- WORK TO BE COMPLETED
In the copy, include exactly the lines from the one with "part: (50, 179) -> (104, 125), size x1.67" through the end of the data and no others, both ends kept, with every picture left out.
------ PROVIDED DATA
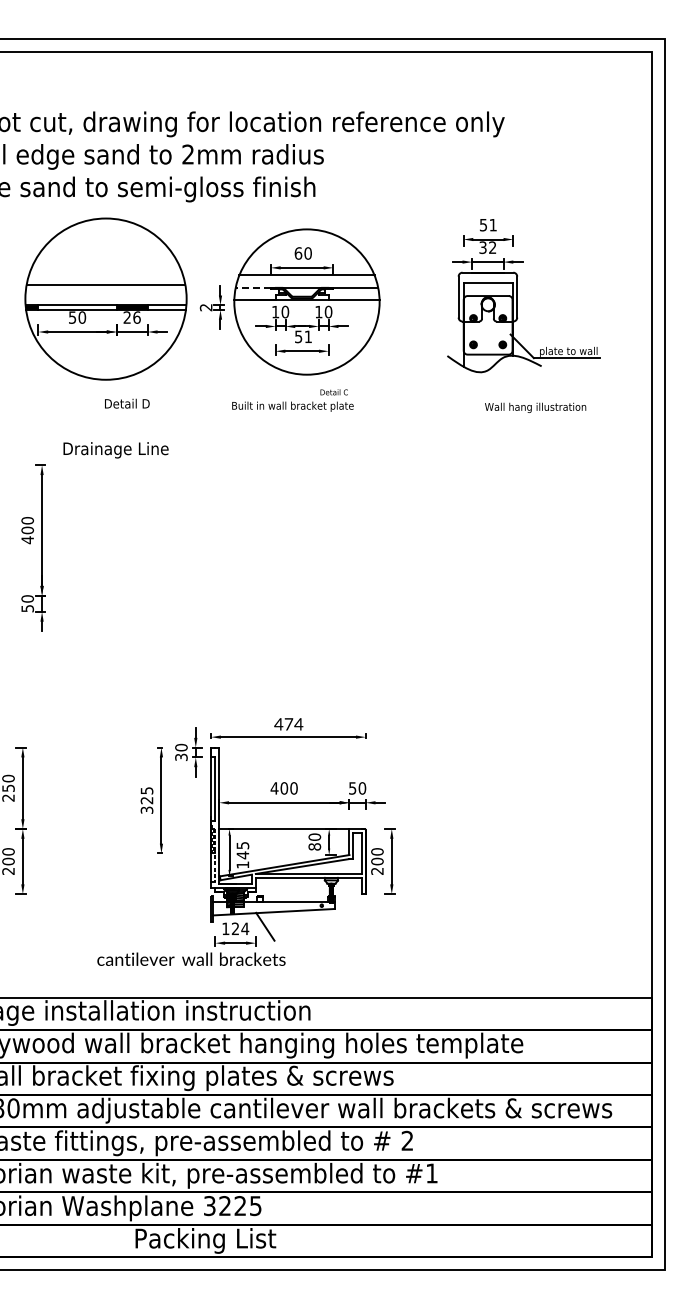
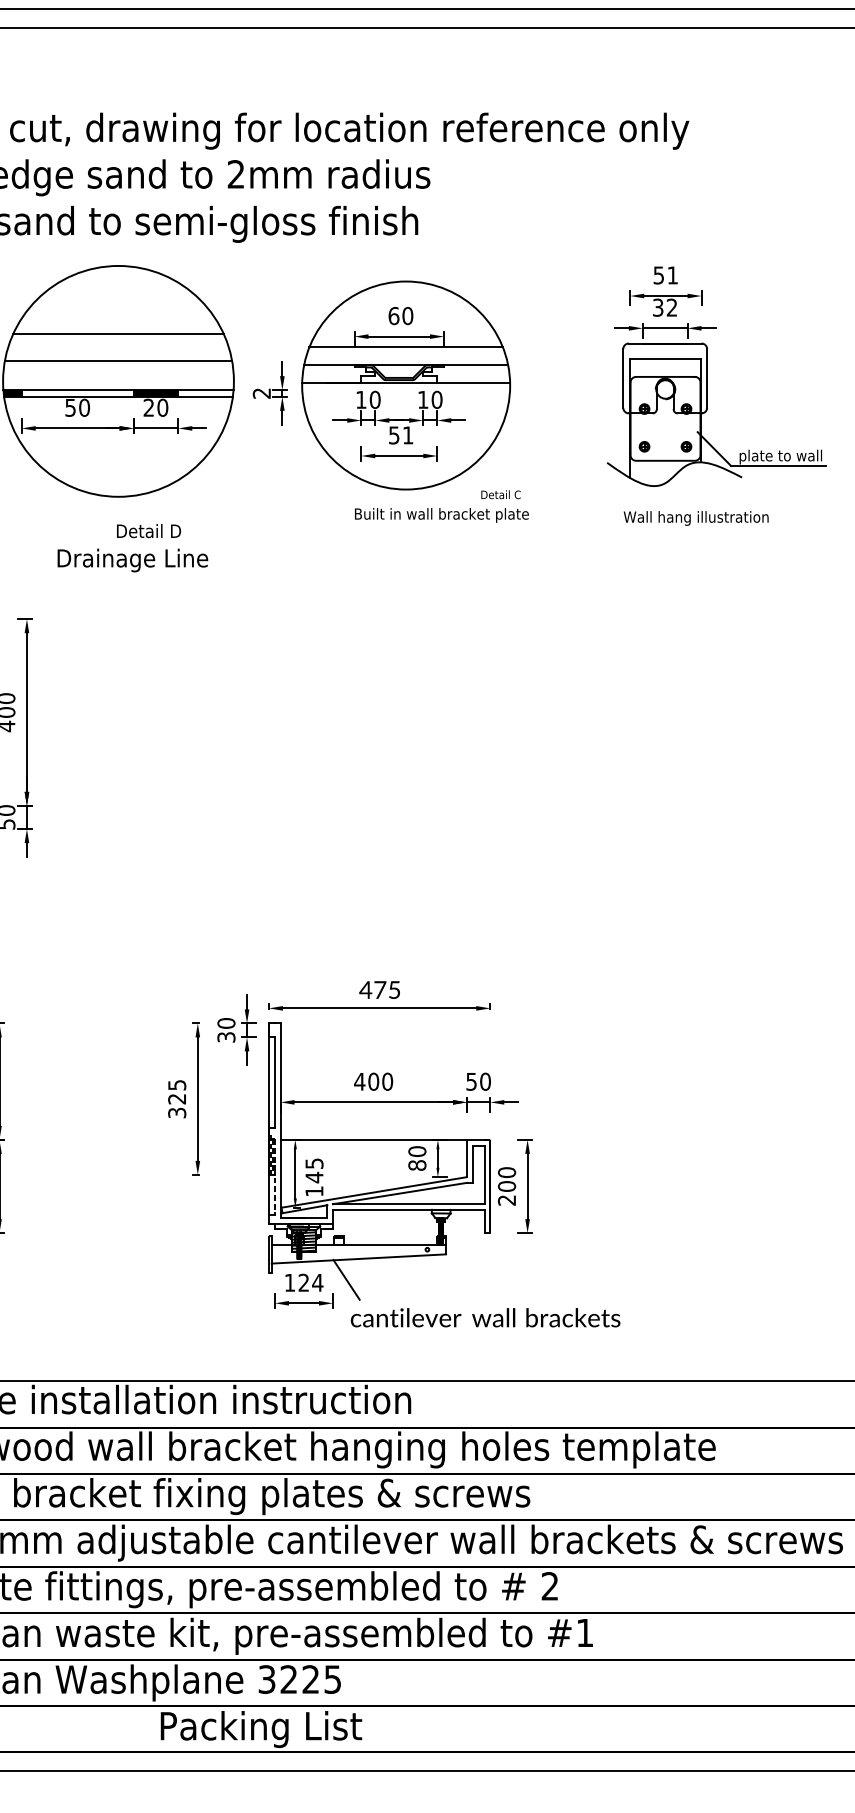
line: (105, 266) -> (117, 334), added
line: (253, 287) -> (329, 364), dashed -> solid
text: (136, 317) -> (162, 407), 26 -> 20
text: (292, 400) -> (441, 506), moved
text: (535, 407) -> (696, 517), moved
text: (115, 450) -> (132, 560), moved
text: (298, 724) -> (394, 990), 474 -> 475
text: (191, 958) -> (485, 1316), moved

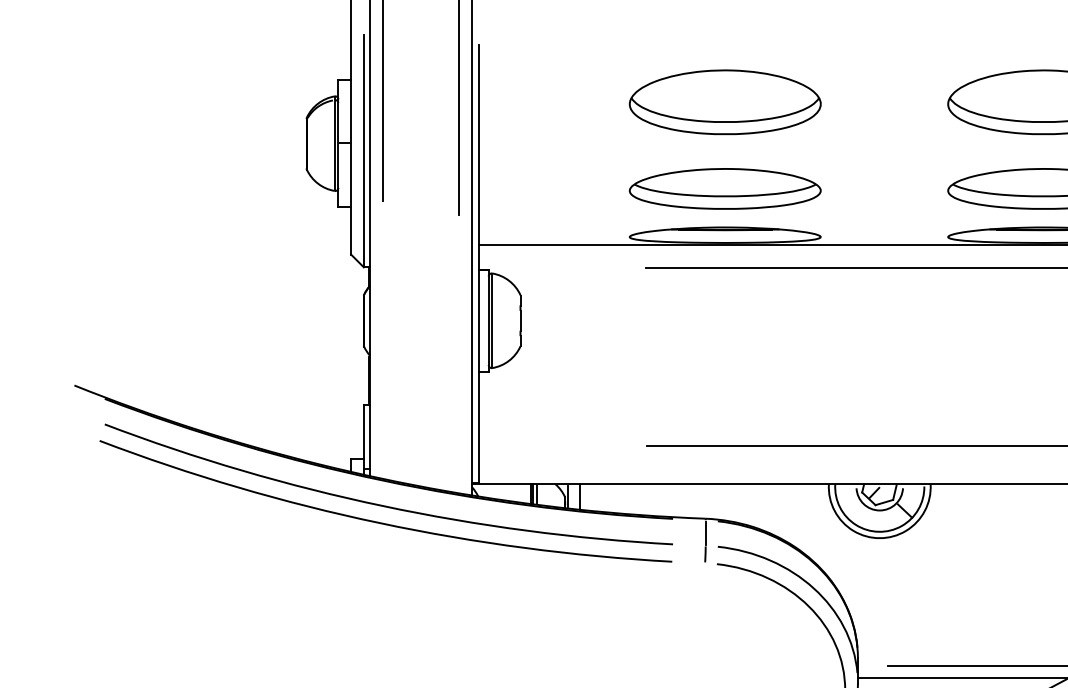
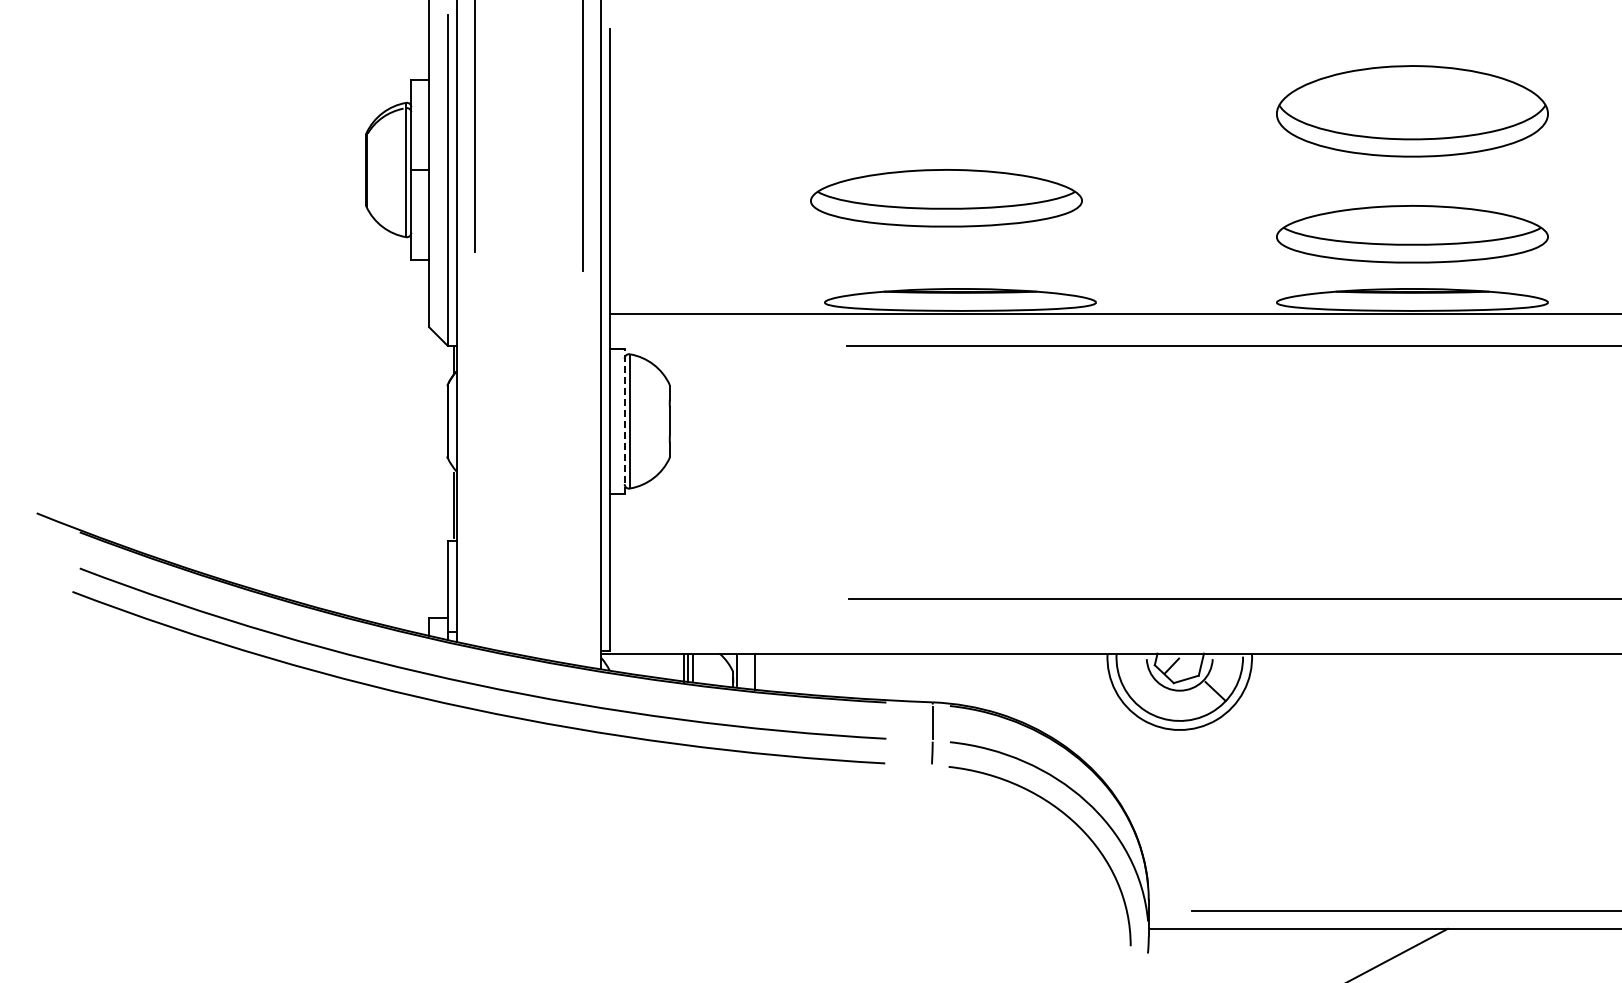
part: (725, 102) -> (960, 111), removed
part: (725, 189) -> (946, 198), moved
line: (488, 320) -> (624, 420), solid -> dashed

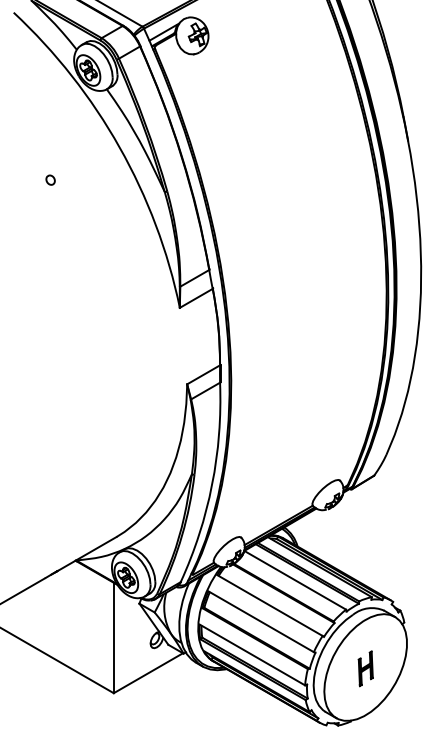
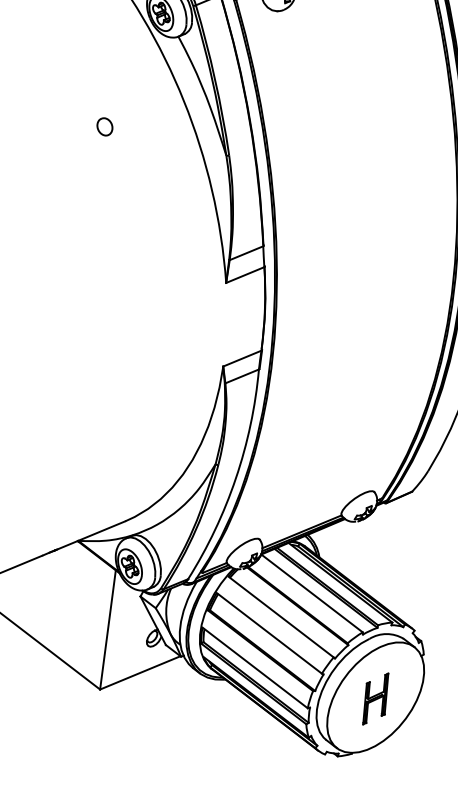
part: (50, 179) -> (104, 125), size x1.67
part: (365, 668) -> (375, 698), size x1.43

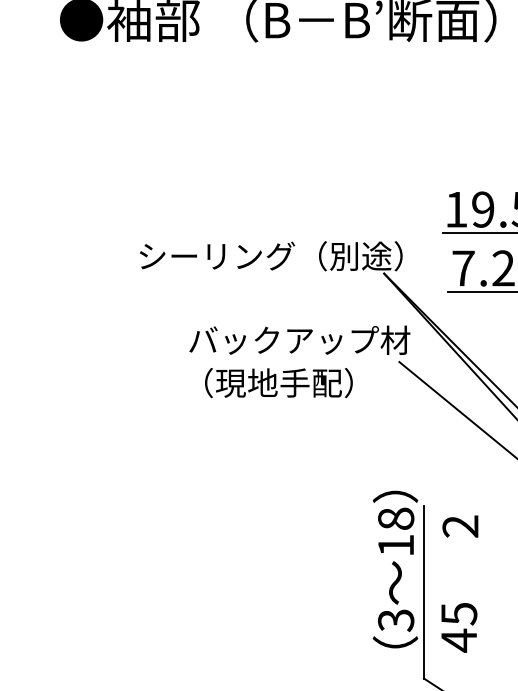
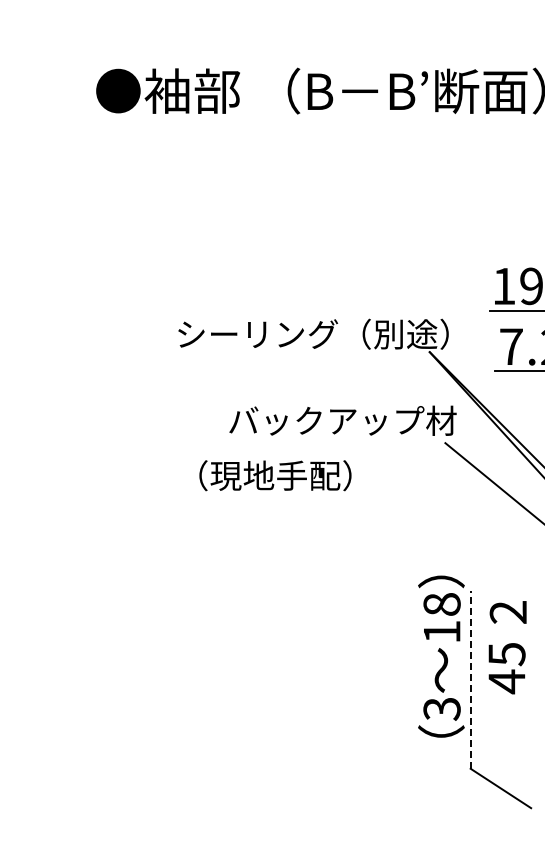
text: (278, 382) -> (275, 475), moved
line: (423, 591) -> (470, 679), solid -> dashed
text: (458, 627) -> (506, 668), moved

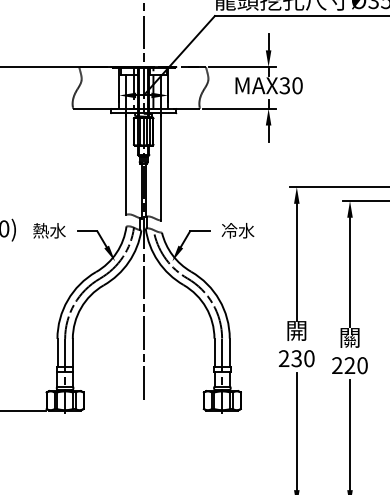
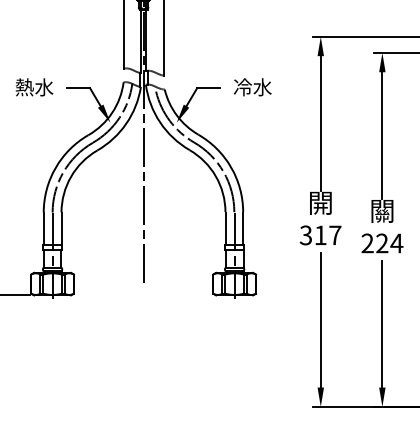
text: (296, 358) -> (320, 235), 230 -> 317
text: (362, 365) -> (396, 243), 220 -> 224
------------
- OUTPUT OF THE EXERCISE
part: (50, 179) -> (104, 125), size x1.67
part: (365, 668) -> (375, 698), size x1.43

text: (278, 382) -> (275, 475), moved
line: (423, 591) -> (470, 679), solid -> dashed
text: (458, 627) -> (506, 668), moved

text: (296, 358) -> (320, 235), 230 -> 317
text: (362, 365) -> (396, 243), 220 -> 224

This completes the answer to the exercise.